HER GÜN “ELLİ KELİME” MEKTUPLAŞACAKTI.

 Yassıada'nın kayalıklarına vuran dalgaların korkutucu sesleri geldi, belki gece kulaklarına.

"Ölüm ve yalnızlık" tan korkuyordu. Hayatı boyunca yalnızdı,   hep arkadaşı Ethem Menderes vardı yanında.

Karısı Berrin Menderes çok üzgündü, bir şeyler yapmak istiyordu.

Yassıada'nın gün ve gün gelen ölüm yüzünde biriyle mektuplaşabilirdi. O da

karısı Berrin Menderes'i seçti.

Hergün elli kelime mektuplaşacaktı. Elli kelimeyi geçerse sansür konacaktı. O nedenle "elli kelime" idi.

Bir gün  koridordan başka tutuklunun avukatı geçmektedir. Kapısında asker nöbetçidir. Konuşması yasaktır.
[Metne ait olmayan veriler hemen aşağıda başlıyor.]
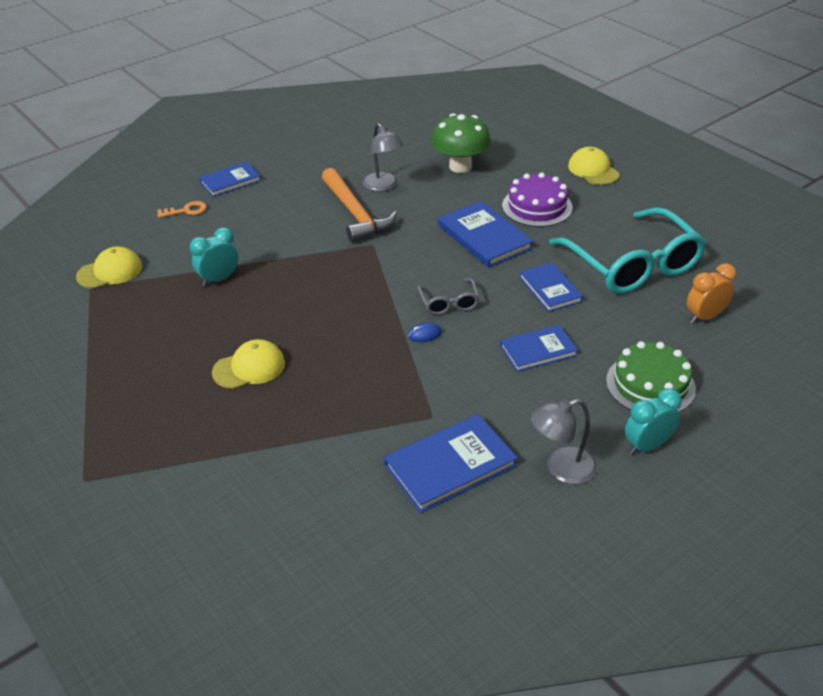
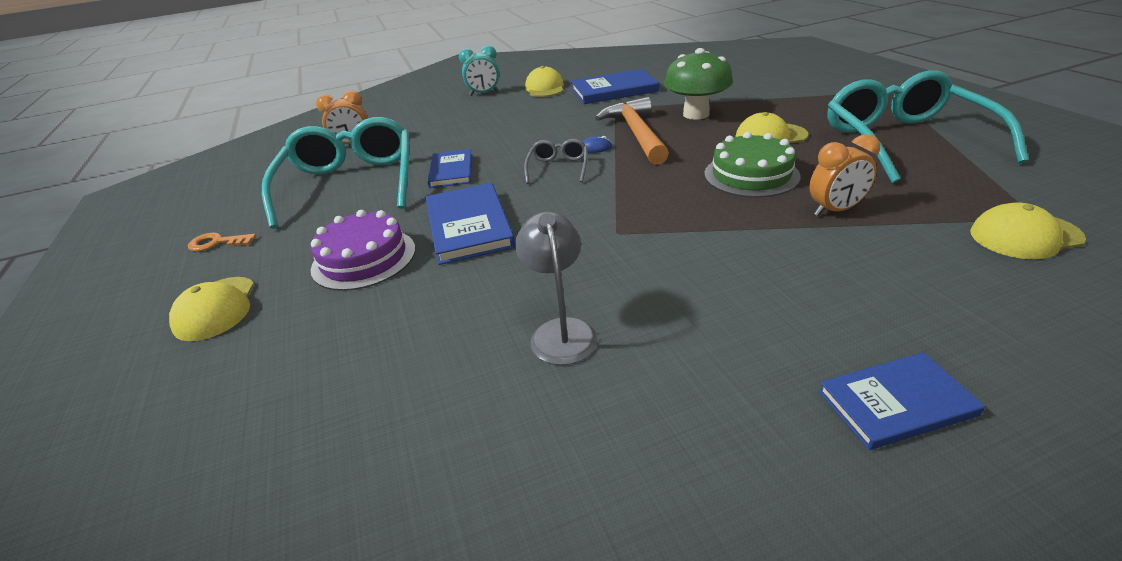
camera: 160 degrees left, 5 degrees down
(125, 371) = (904, 140): none -> turquoise glasses
(186, 211) = (961, 333): orange key -> orange key (217, 243)
(219, 279) = (835, 210): turquoise clock -> orange clock
(355, 213) = (627, 282): orange hammer -> orange hammer (636, 134)
(460, 166) = (398, 355): green mushroom -> green mushroom (696, 114)
(538, 350) = (506, 134): blue book -> none
(561, 468) = (545, 88): grey lamp -> yellow cap
(650, 384) = (447, 115): green cake -> green cake (751, 175)

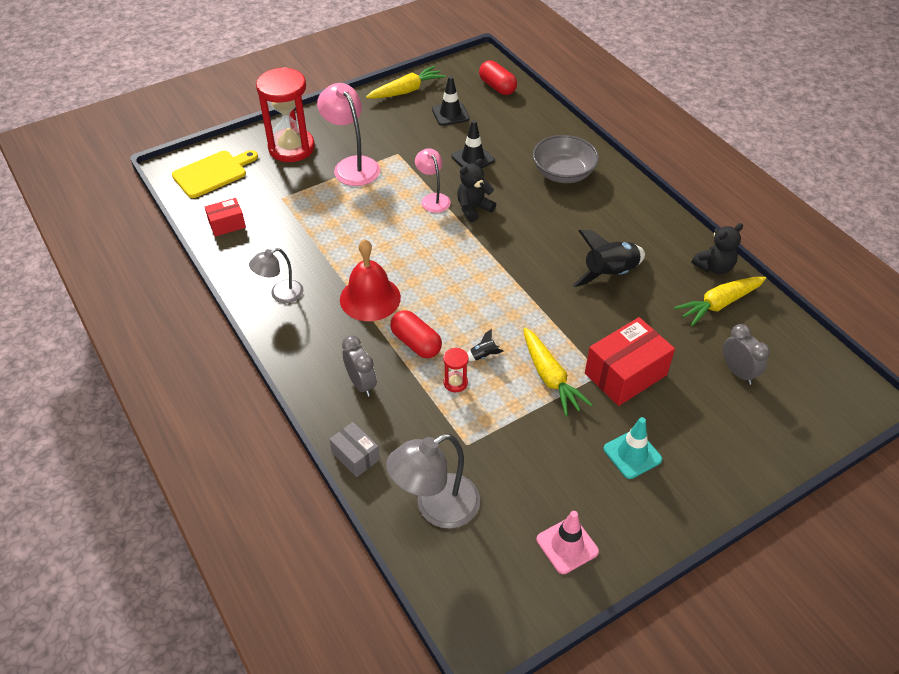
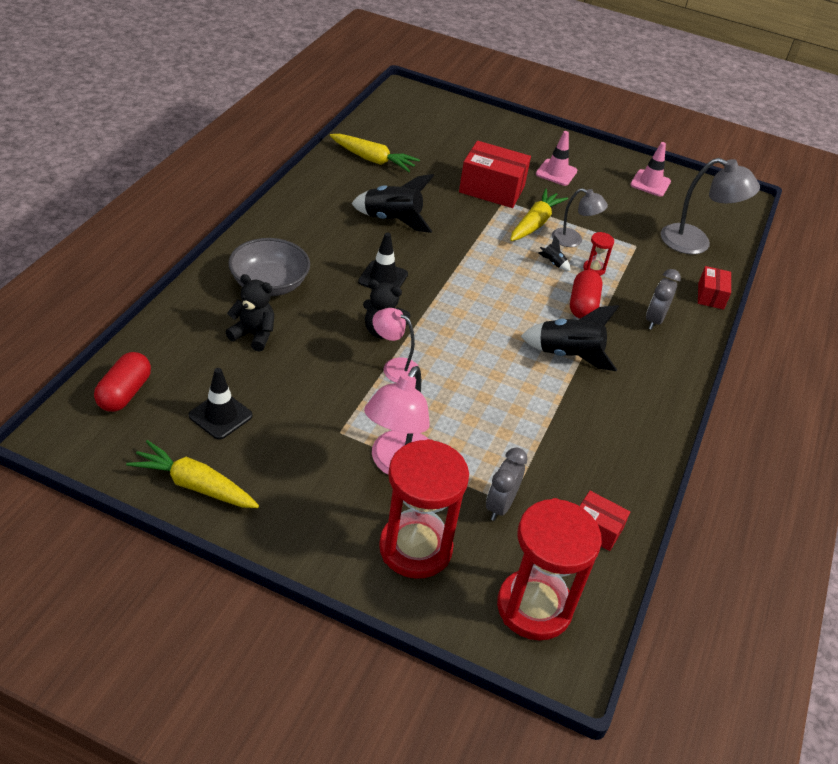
camera: 130 degrees left, 5 degrees down
(213, 173) = (534, 607): yellow cutting board -> red hourglass
(280, 294) = (631, 422): grey lamp -> grey lamp (573, 240)
(355, 456) = (710, 296): grey box -> red box
(370, 298) = (568, 355): red bell -> black rocket
(433, 199) = (394, 367): pink lamp -> pink lamp turned 90 degrees clockwise
(473, 158) = (298, 361): black traffic cone -> black traffic cone (383, 278)
(632, 454) = (556, 172): turquoise traffic cone -> pink traffic cone
(714, 267) = (330, 168): black teddy bear -> black teddy bear (253, 335)
(738, 372) = (435, 142): grey clock -> grey clock (500, 505)

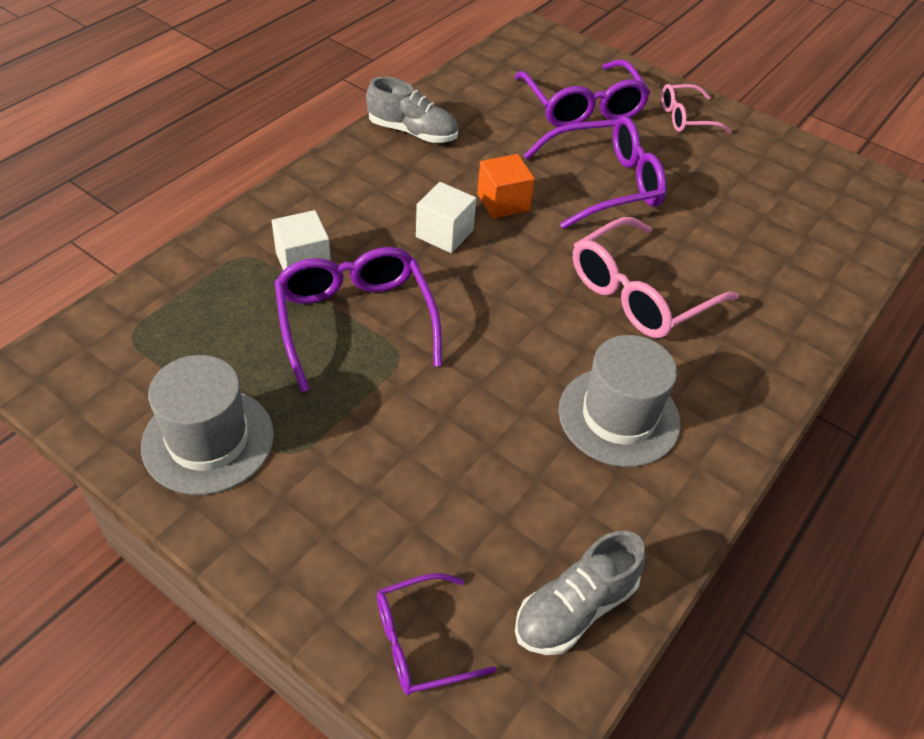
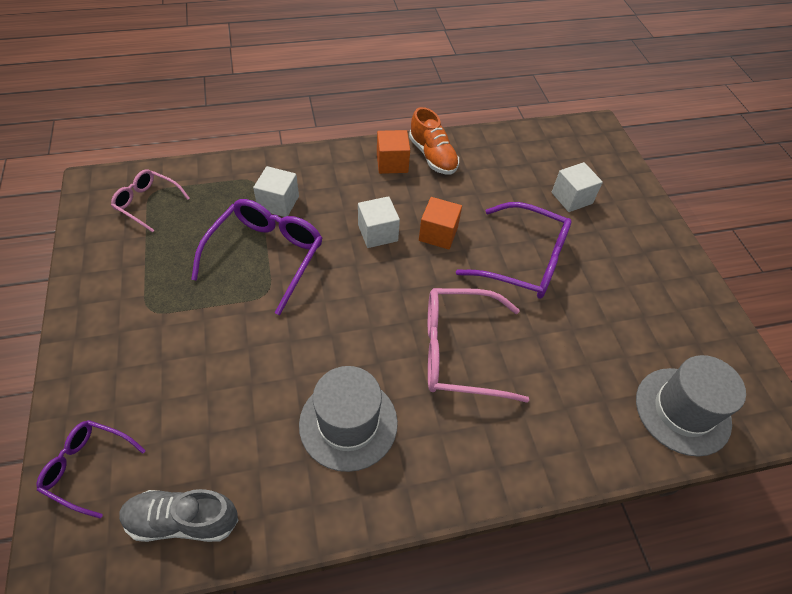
camera: 40 degrees right, 5 degrees up
(208, 440) = (122, 274): grey hat -> grey hat (682, 411)
(379, 159) = (392, 163): none -> orange cube
(412, 132) = (432, 156): grey shoe -> orange shoe
(582, 107) = (571, 198): purple glasses -> white cube
(686, 118) = (646, 247): pink glasses -> pink glasses (147, 203)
Ancak o usulca avukata "benim avukatım" nerede diye sorar?

O avukat yıllar sonra şöyle açıklayacaktır, geçtim arkamdan gürültüler, sesler geldi.

Adnan Menderes'in Yassıada'daki dramı gerçekten çok acıdır...

Adnan Menderes'i  yanlış sürükleyenler çevresindeki , içindeki kurmayların  da  rolleri , etkileri  olmuştur.

Evet,  Menderes'in gidişinde olayları görememişlerdir.

Adnan Menderes'e Allahtan rahmet dilerim...

Türkiye hep acılar, ölümler, dramlar,  zulümler tarihinde yaşıyor.

Türkiye tüm bunları yenecek iç ve dış odaklı kuşatmaları yok edecek kadar güçlü ve zengin bir ülkedir...Asil bir millet ve benliği vardır.

Ülkemizi, memleketimizi sevelim...Birlik ve beraberlik tohumları ekelim.

Acılarımızı saralım, azaltalım. Sevinçlerimiz zenginliğimizdir. Çeşitliliğimiz asıl zenginliğimizdir. Bu topraklarda renklenir...

Ülkemde terör hiç olmasın. . Göz yaşları, acılar dinsin.

Memleketimde kuşlar,  insanlar özgürlüğü yaşasın.

Mustafa Kemal Atatürk'ün sözlerindeki gibi uygar dünyada "Yurtta barış, Cihanda barış" ilkesi hayata geçsin.